Creating an invoice may seem very time-consuming, when it is your first time creating it. Once you have created a template, the invoice can be used for most of the upcoming invoicing for all your customers. The old school way is to manually create the invoice on an Excel spreadsheet or a Word document on a Windows based computer (or PC). When you are a self-employed person, a small business owner, or a freelancer, the much better and scalable solution is to use a professionally developed accounting software such as Freshbooks, Quickbooks, Invoicely, or Xero. The one advantage of using such a cloud-based tool is that for example through the Xero app on your mobile phone or tablet device, you will be able to keep track of all the expenses and income of your business. For example, the Xero accounting software would let you quickly and easily set up an invoicing template and then issue the invoices to each specific customer.
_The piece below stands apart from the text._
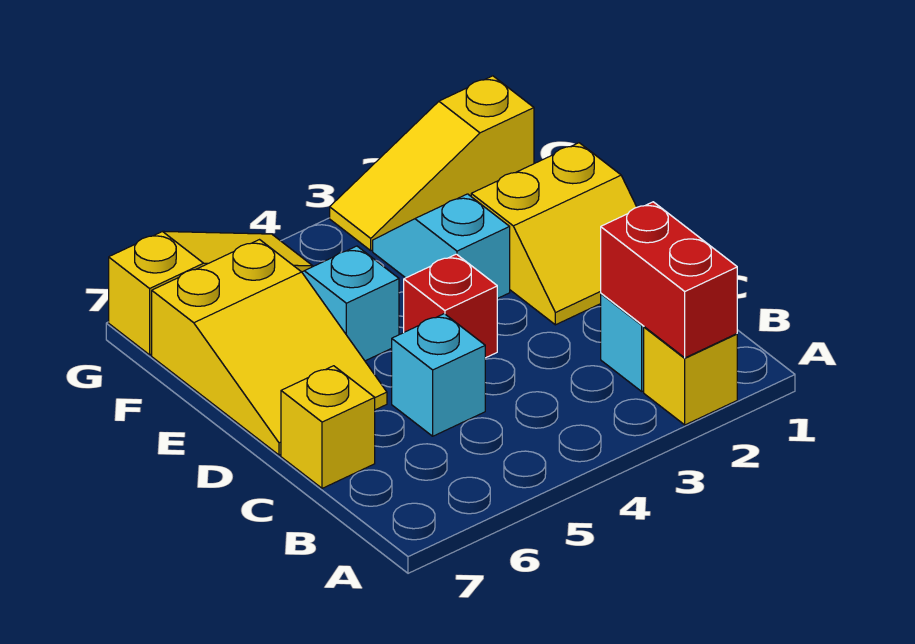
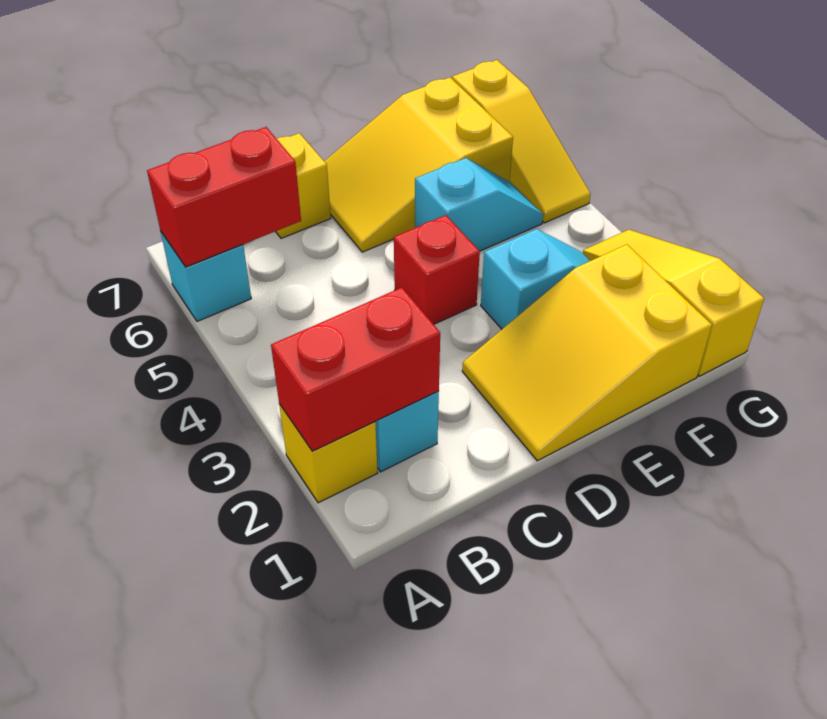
none -> red brick A6:B6 level 2
cyan brick C5 level 1 -> cyan brick A6 level 1
yellow slope D1:E2 level 1 top E -> yellow slope D1:F2 level 1 top F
When creating your invoice, you would first create a template. In one of the cloud-based accounting software including Xero, it would allow you to do the following:
- Include a unique invoice number.
- Include your business name, your business logo, and contact details (i.e. contact person name, contact phone number, email address, physical address, etc).
- Include the client name (e.g. a person’s name, or a company’s name), client’s contact details (such as contact person, phone number, email address physical address, etc).
- Include the service name / product name (that you have sold to this specific client), and the quantity, and monetary amount of the product/service. In many cases, it may not be a single item that your customers have purchased, so on your invoice you may have to list all the items.
- Include the sub-total amount.
- Include the date of the invoice and the payment due date (of this specific invoice).
- Include the terms of payment.
- Include the payment methods. The payment methods could be local bank transfer, PayPal, or some other methods that can make it easy for most of your customers to pay you.
Whether it is a standard invoice, a recurring invoice (for long term projects), or a pre-payment invoice, a cloud-based accounting/bookkeeping software is the way to go.